Dark matter is probably a grouping of several phenomena like this. Should not discount MACHOs just because it doesn't explain all the dark matter observations. I think I remember reading in Carroll's Astrophysics Intro that MACHO's can explain about 10-20% of dark matter. Dark matter could be potentially be explained fully by multiple dark matter explanations, each adding to the overall phenomena.
Could also be some mix of some of the proposed answers, and possibly even things that haven't yet been considered. To contrast, sort of like performance improvements in new CPUs aren't any one single thing but a lot of little incremental improvements.
The graveyard is outside traditional boundaries of Milky Way. So the stars there do not contribute to microlensing.
That's not how gravity works.
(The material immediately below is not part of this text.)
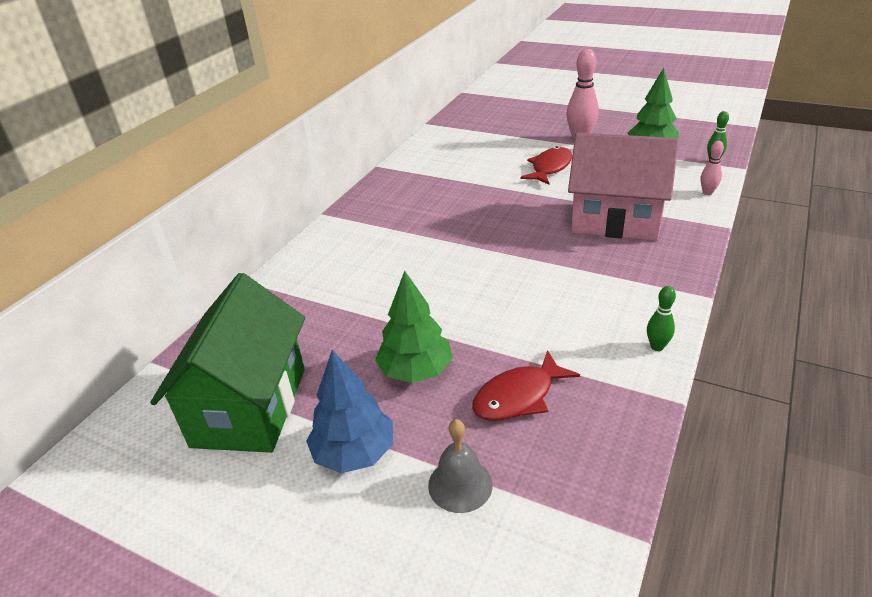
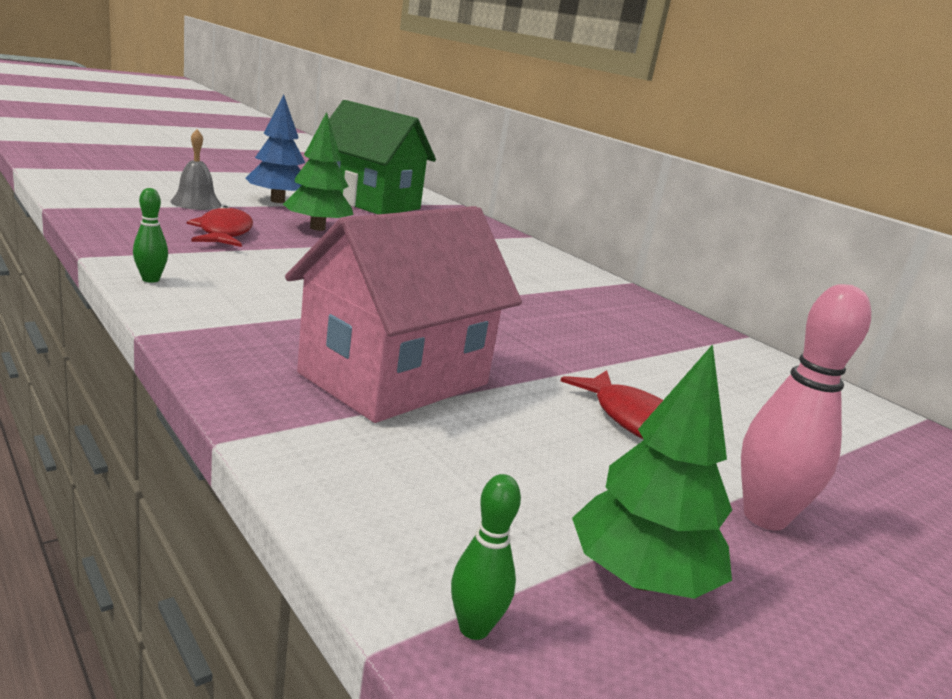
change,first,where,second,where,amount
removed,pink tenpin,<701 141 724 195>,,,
The "kicks" from star death aren't shooting them to the outside of the galazy where they just park.

The "kicks" are just tranforming the galactic orbital path from the typical "visible star path" to a different set of paths. The objects still would pass through the visible layer at some point, so the lensing events would still occur.

You know, assuming the described calculated results are true.

When the remains form surely they contribute to microlensing. But after they out of the visible Galaxy boundary, they stop. And given the end up 2-3 times from the boundary, they spent the vast majority of the time there without contributing to lensing.

Now consider that according to the paper 30% is going to leave the Galaxy. Those after the initial travel will never contribute to anything.